- The Washington Times - Monday, May 5, 2014


Journalists are fascinated with reports that a U-2 “Dragon Lady” spy plane recently disrupted commercial aircraft service near Los Angeles by triggering an overload of air traffic control tracking systems, and thus delaying hundreds of flights. Much jaunty and speculative coverage soon emerged.

Questions are cropping up, however.

“But aren’t these aircraft flying daily around there?” asks David Cenciotti, founder of The Aviationist, a blog covering military aircraft.

It would seem so.

In its exclusive coverage, NBC News referred to the U-2 as a “Cold War relic” that “fried” computers in its coverage, claiming the aircraft had originated at Edwards Air Force Base, 30 miles north of Los Angeles.

Mr. Cenciotti suggests that the U-2 in question was likely from Beale Air Force Base near Sacramento, adding it’s “worth noticing” that U-2s have been flying at 60,000 feet and above for 50 years. The RQ-4 Global Hawk - an unmanned surveillance aircraft introduced in 2001 - also flies at that altitude, and it’s also found at Beale.
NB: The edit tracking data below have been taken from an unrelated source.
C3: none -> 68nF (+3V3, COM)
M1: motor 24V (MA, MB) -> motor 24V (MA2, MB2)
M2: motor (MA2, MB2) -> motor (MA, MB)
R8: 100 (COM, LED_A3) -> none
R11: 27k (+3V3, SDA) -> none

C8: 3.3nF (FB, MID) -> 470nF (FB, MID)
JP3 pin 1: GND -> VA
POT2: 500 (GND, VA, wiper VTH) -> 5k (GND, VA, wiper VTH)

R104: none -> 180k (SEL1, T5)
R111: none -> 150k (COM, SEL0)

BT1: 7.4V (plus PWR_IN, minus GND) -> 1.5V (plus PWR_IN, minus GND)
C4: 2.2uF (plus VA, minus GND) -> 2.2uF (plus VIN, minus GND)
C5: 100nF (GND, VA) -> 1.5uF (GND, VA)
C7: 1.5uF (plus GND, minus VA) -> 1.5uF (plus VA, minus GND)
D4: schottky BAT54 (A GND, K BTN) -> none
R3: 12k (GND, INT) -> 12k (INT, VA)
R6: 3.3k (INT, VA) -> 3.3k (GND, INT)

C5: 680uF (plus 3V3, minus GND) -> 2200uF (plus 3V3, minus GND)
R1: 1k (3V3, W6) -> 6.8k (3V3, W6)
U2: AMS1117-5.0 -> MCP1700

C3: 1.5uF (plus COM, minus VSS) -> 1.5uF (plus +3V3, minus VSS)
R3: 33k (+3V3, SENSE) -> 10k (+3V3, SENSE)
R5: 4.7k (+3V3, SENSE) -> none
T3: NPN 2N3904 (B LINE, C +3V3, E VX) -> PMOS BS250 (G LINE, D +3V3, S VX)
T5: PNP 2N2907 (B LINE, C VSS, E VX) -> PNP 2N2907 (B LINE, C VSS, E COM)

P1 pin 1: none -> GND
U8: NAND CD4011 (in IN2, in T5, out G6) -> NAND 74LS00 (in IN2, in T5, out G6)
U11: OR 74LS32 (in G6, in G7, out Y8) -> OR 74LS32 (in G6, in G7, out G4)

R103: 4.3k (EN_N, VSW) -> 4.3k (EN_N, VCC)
“For this reason it seems at least weird that a U-2 transponder triggered the problem only on Apr. 30. What if it was another kind of plane? Something relatively new, like those mystery planes spotted in Kansas and Texas?” he asks.

Well, that’s interesting. That’s a thought. Connecting the dots, the quartet of triangular, reportedly silent mystery aircraft were spotted near Wichita and Amarillo in March. And one more thing. Those following the story also suggest a “hack attack” on the LA airport systems is to blame, rather than the presence of flying disruptor.